Foss published a book about her adventures titled
"Road Magic." The book covers the first three
years of her adventure. Her second book,
"Road Magic II," recently published, takes in
the following four years. "I believe 100 percent
in what I'm doing," she says. "I'm not
writing these books to please an editor or myself or
to make money. I just want to share what I've seen and
experienced out there. Through my books I hope people
get out in their country to see nature as I've seen it -
up close and in person. When you see that double rainbow
or a grizzly bear or a bald eagle flying by you, it does
something to you that sitting in front of a television
can never do. You suddenly get in touch with yourself
and find out who you really are. It really opens you up
when you see - in person - the majesty of nature spread
before you. I've learned more about geography, the
environment, and history traveling than if I've read all
the books written about them combined."
Foss's favorite place is Alaska. Her third book will
deal exclusively with the two years and 17,000 miles
she spend and rode through the state.
Susan Foss believes that traveling alone has given her
the peace of mind to develop her special philosophies,
which are in her books.
"Avoid danger zones, but if you get into one, deal
with it head-on, one-on-one. People ask me if I've ever
been hassled, raped or robbed or any number of other
questions like that. 'No,' I tell them. I have found out
that 99 percent of the people I've met treat me like
royalty. I try to project happiness to people, and they
seem to feed off that. I'm happy even when I'm
struggling because I'm doing and being exactly what and
who Susan Foss wants to do and be. I'm in my country,
traveling it, seeing it, taking it in, inhaling it and
that makes me happy. And that's what "Road Magic"

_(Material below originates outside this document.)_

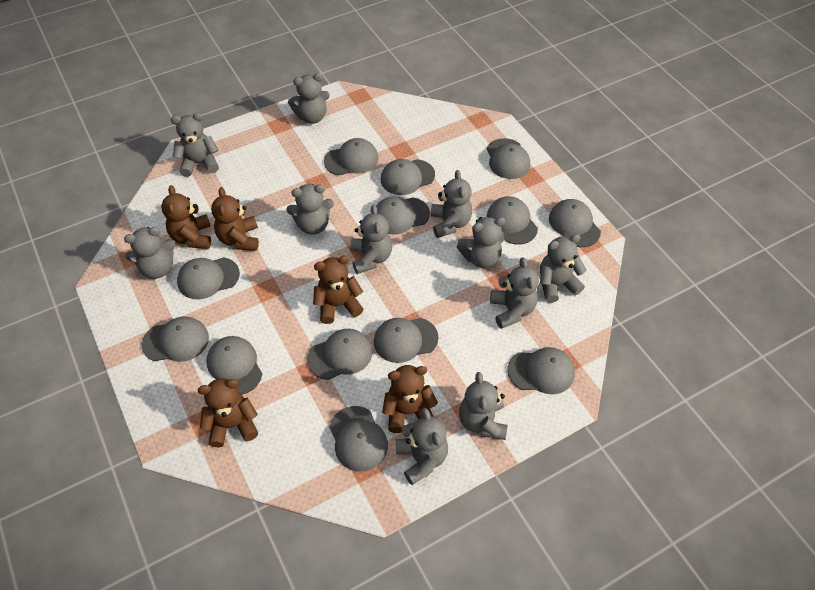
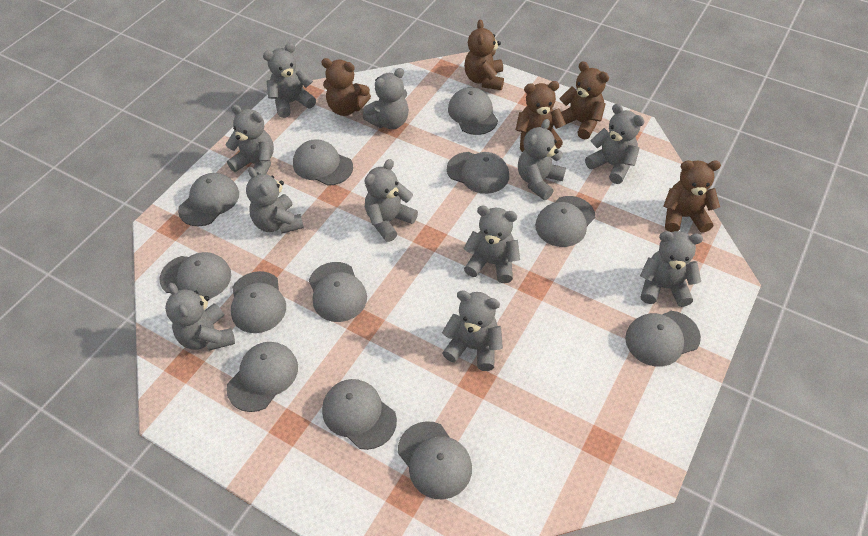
grey cap: 13 -> 12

is all about, the beauty of the people and land of this
nation. But it's also about adventure, love and
loneliness, of being prosperous and living high on
luxuries, and of being without money and surviving on
bare necessities, of coping with and fighting against
the presures and expectations of society, of education
from experience, of life in the fast lane of the cities
and the remote environments of the wilderness.
"And it's about truth. The news media projects
mostly malice, you see. They report only the worst,
even though that worst makes up only a microsection
of our land and people."
"And I'll fight to the end to get that information
out."
Susan Foss has sunk everything into her self-published
books - besides one-on-one encounters, that's how she
gets her message out. She earns money to publish her
books by accepting truck driving positions throughout
the nation. She is licenced to drive the big 18-wheelers.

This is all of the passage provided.